Chromatins are loosely packed DNA within the nucleus. In this unravelled form, the DNA is accessible to transcriptional machinery and so genetic information can be translated DNA is organised as chromatin in all non-dividing cells and throughout the process of interphase.

During mitosis chromosomes (tightly wounded strands of DNA) condense prior to division in a process called supercoiling. In this condensed form, the DNA is able to be easily segregated however is inaccessible to transcriptional machinery. Since a nucleus is generally less than 5 µm in diameter and some of the DNA molecules are over 50,000 µm in length.

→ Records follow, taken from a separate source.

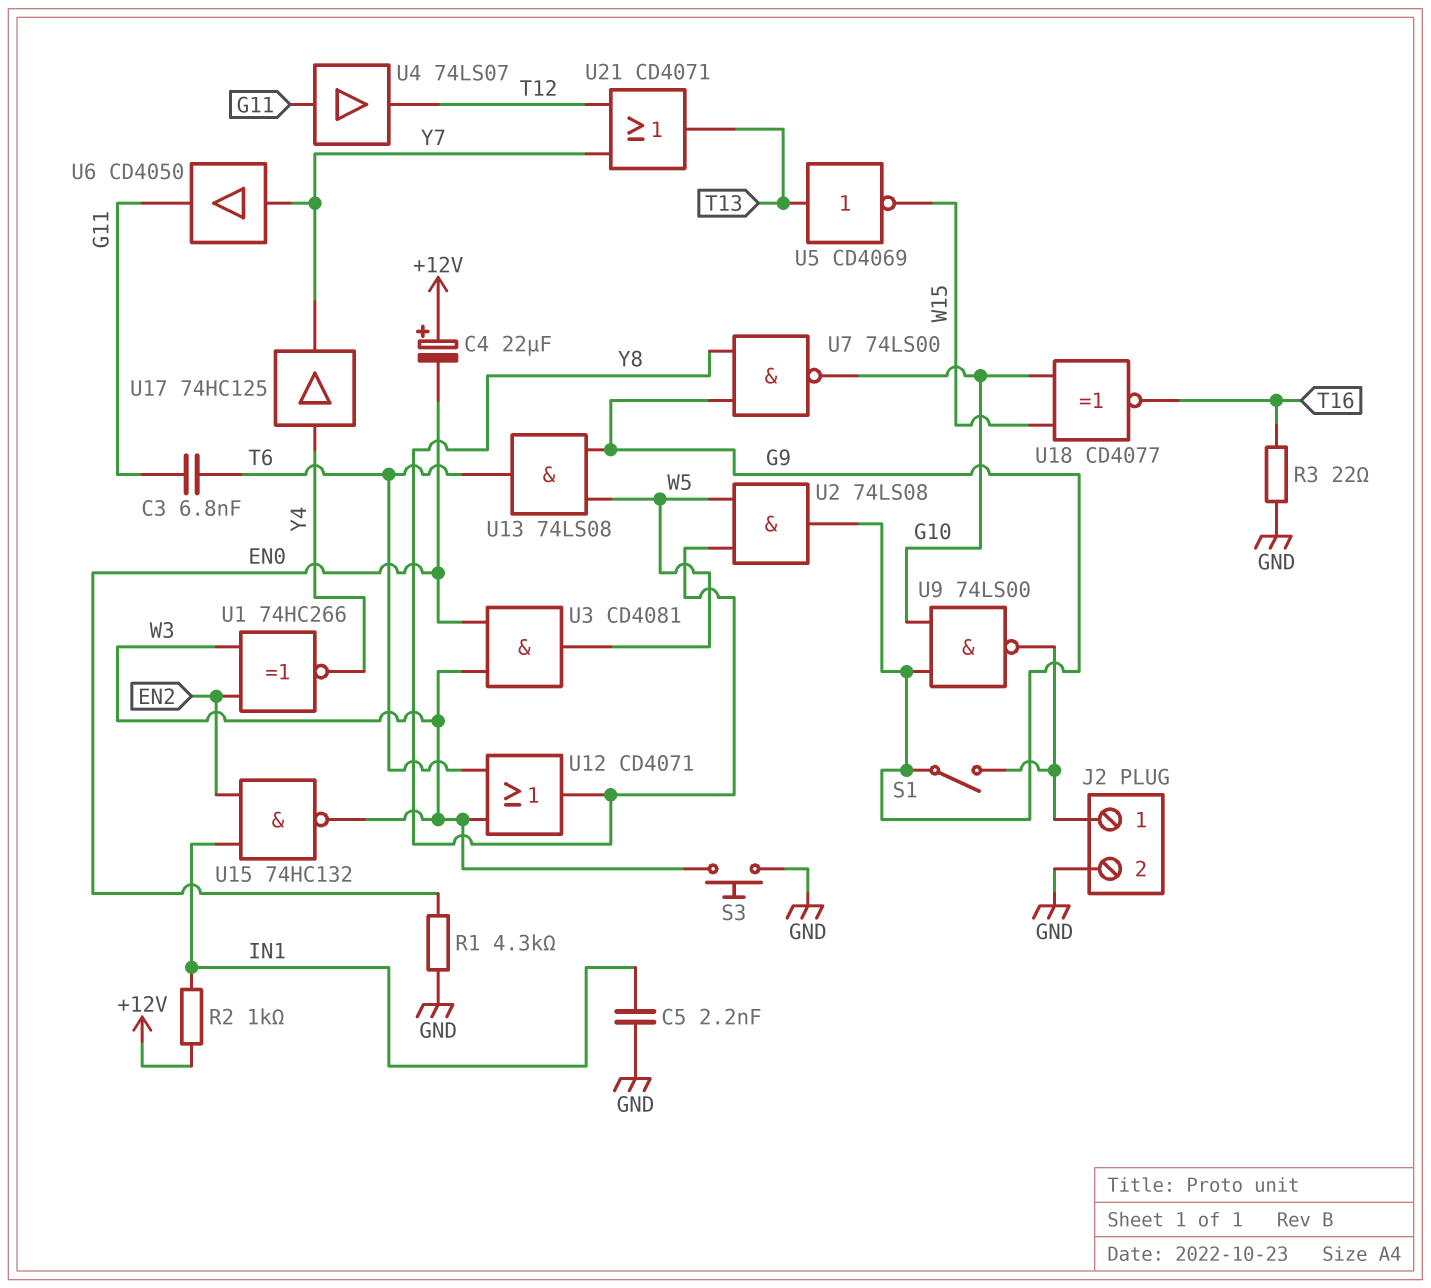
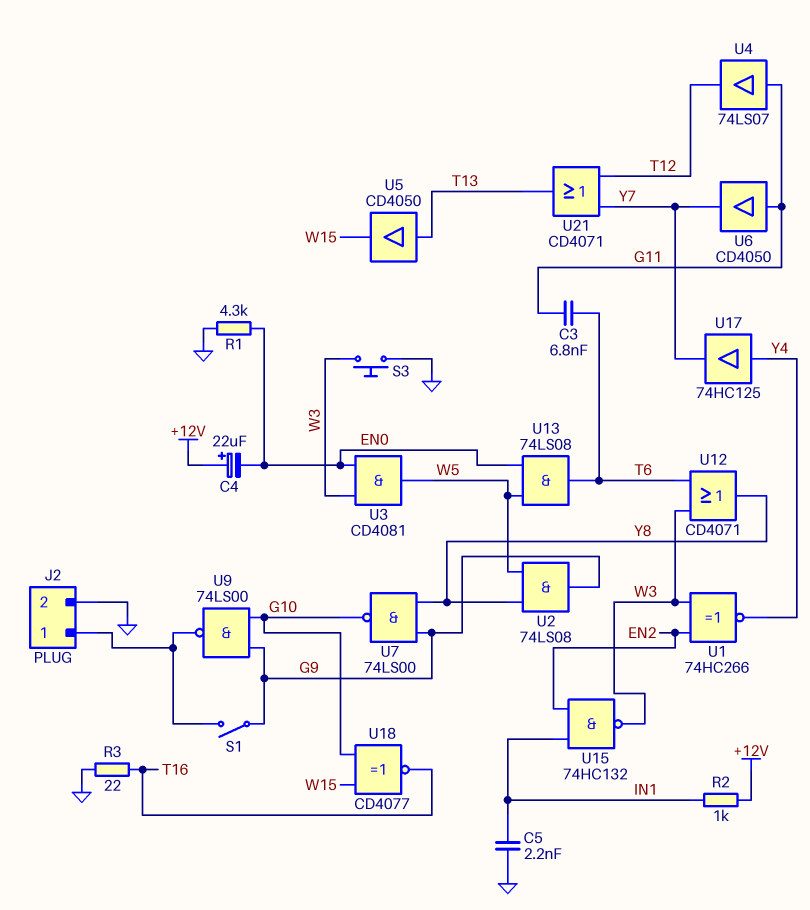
U5: NOT CD4069 (in T13, out W15) -> buffer CD4050 (in T13, out W15)
U6: buffer CD4050 (in Y7, out G11) -> buffer CD4050 (in G11, out Y7)
U13: AND 74LS08 (in G9, in W5, out T6) -> AND 74LS08 (in EN0, in W5, out T6)

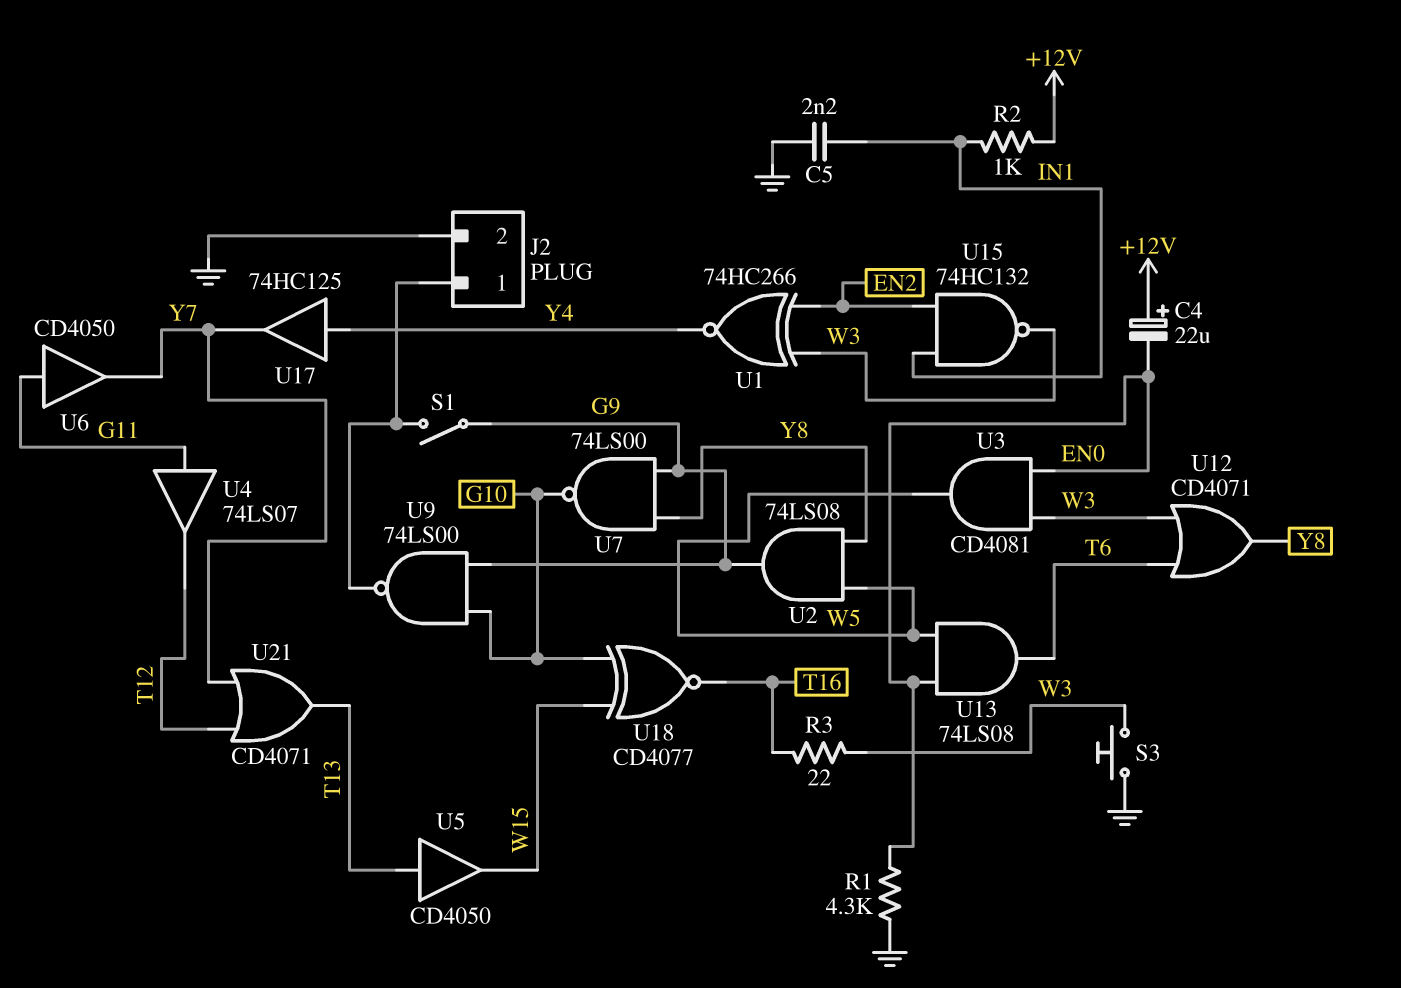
C3: 6.8nF (G11, T6) -> none
R3: 22 (GND, T16) -> 22 (T16, W3)

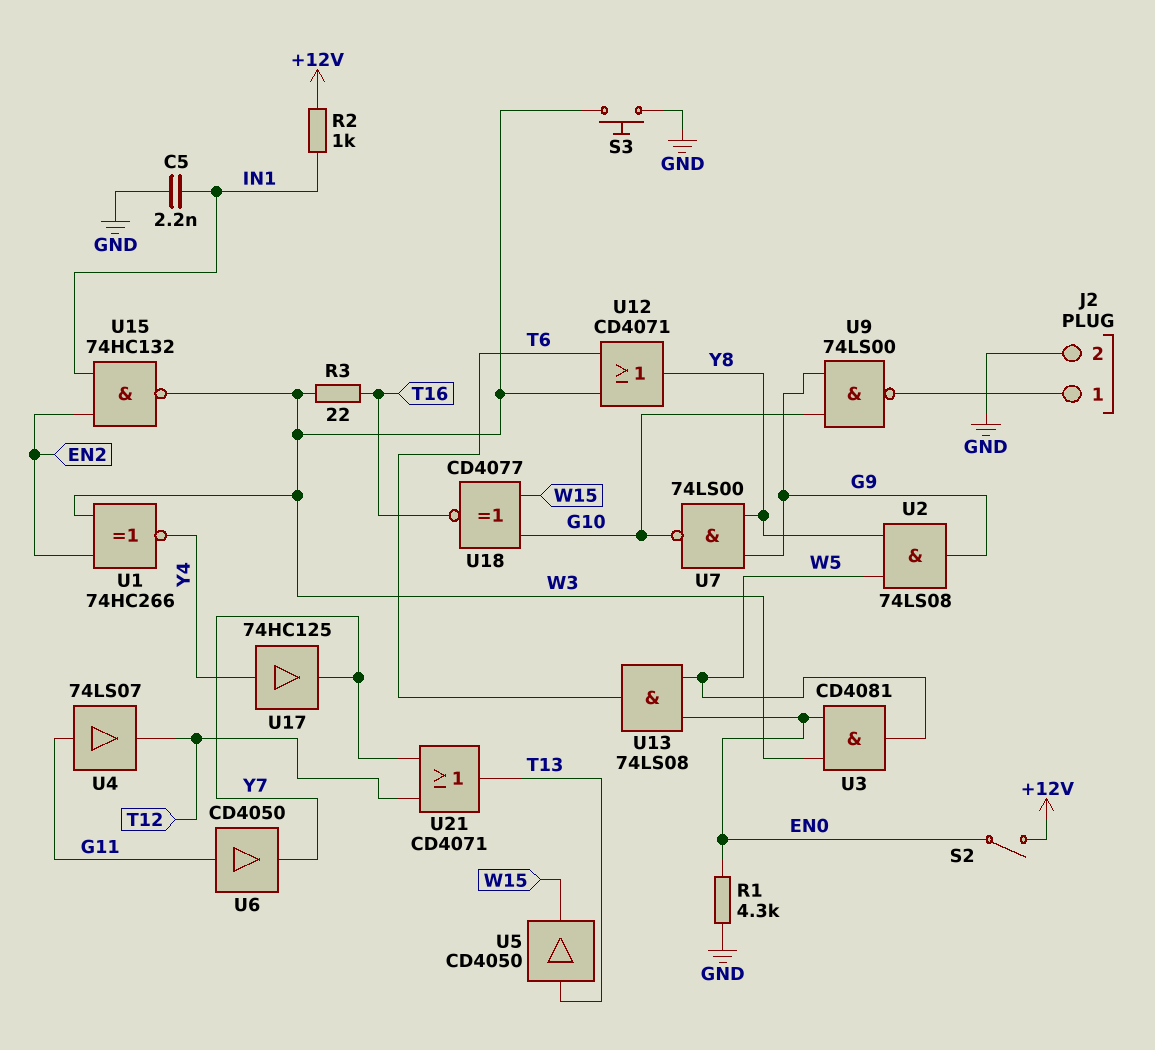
C4: 22uF (plus +12V, minus EN0) -> none
S1: switch (G9, J2/1) -> none
S2: none -> switch (+12V, EN0)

The chromosomes have to condense and coil around histone proteins making the chromosome much shorter and fatter.. The nucleosomes (made of histones) will interact further with each other causing the chromosomes to supercoil.. This supercoiling helps regulate transcription because only certain areas of the DNA are accessible for the production of mRNA by transcription.  This regulates the production of a polypeptide

DNA is organised as chromosomes during the process of mitosis (condense in prophase, decondense in telophase). A chromosome is visible during mitosis (via microscopy)

As the DNA is replicated during the S phase of interphase, the chromosome will initially contain two identical DNA strands. These genetically identical strands are called sister chromatids and are held together by a central region called the centromere. When these chromatids separate during mitosis, they become independent chromosomes, each made of a single DNA strand.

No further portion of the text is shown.